How does longevity insurance work?

Longevity insurance protects a pension plan against the risk of members living longer than expected. As such, it provides security for trustees. Longevity insurance is an annuity product designed to ensure that retirees don't run out of savings no matter how long they live. However, guaranteed lifetime income has some drawbacks and is not for everyone.

Longevity annuities are like invested life insurance, meaning that the life insurance company collects premium money to pay income when the policyholder lives a long life, instead of collecting premium money and paying a death claim for the short life of the policyholder in ordinary life insurance. Longevity annuities use mortality credits to pool money and pay policyholders' remaining claims, which means living a long life. Longevity risk refers to the possibility that life expectancy and real survival rates exceed expectations or price assumptions, resulting in higher-than-expected cash flow needs on the part of insurance companies or pension funds. An insurance policy issued to each member of the pension plan individually that allows the liquidation of plan.
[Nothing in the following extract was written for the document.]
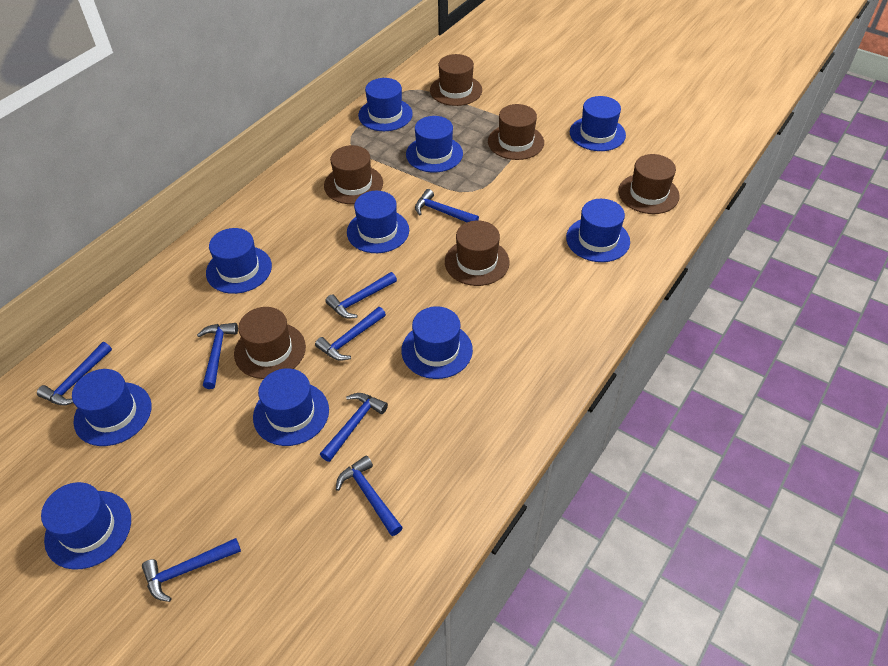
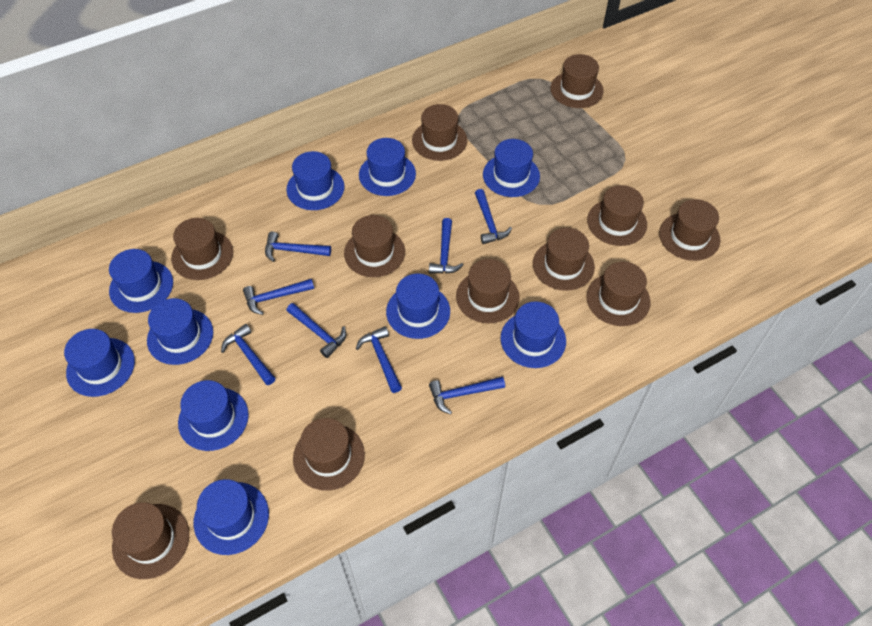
brown hat: 6 -> 11

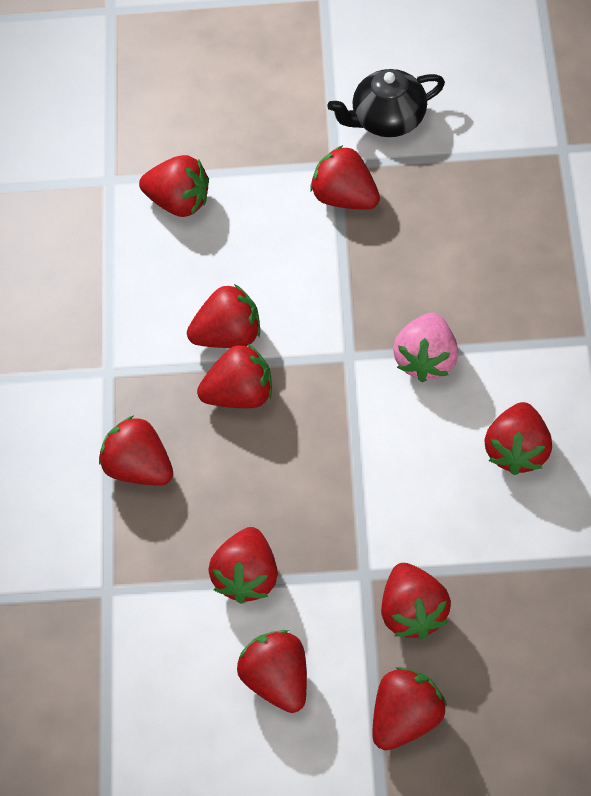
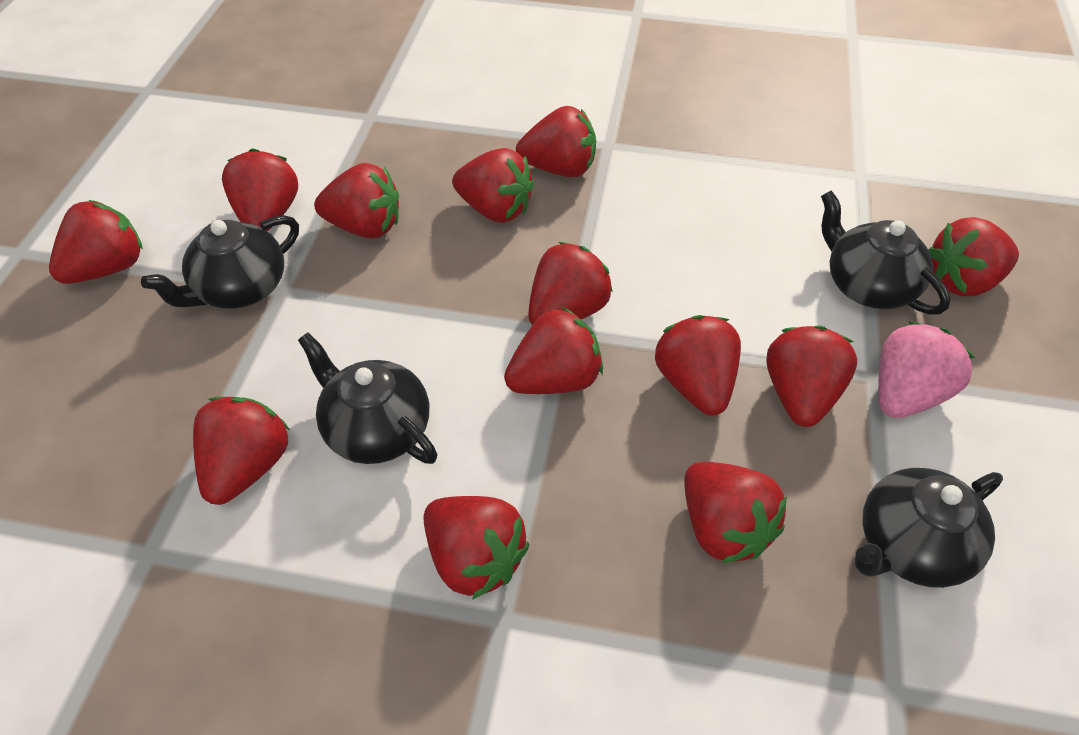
black teapot: 1 -> 4
red strawberry: 10 -> 13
Read our most recent reports and articles to learn more about the dynamics, trends and prospects of our market. An income annuity can guarantee that you'll receive a check every month for the rest of your life. It can help supplement other sources of guaranteed income, such as Social Security, and can be especially valuable if you don't have a pension. Annuities also help protect you against stock market turmoil.

Your payments will continue no matter what happens in the stock market or how long you live.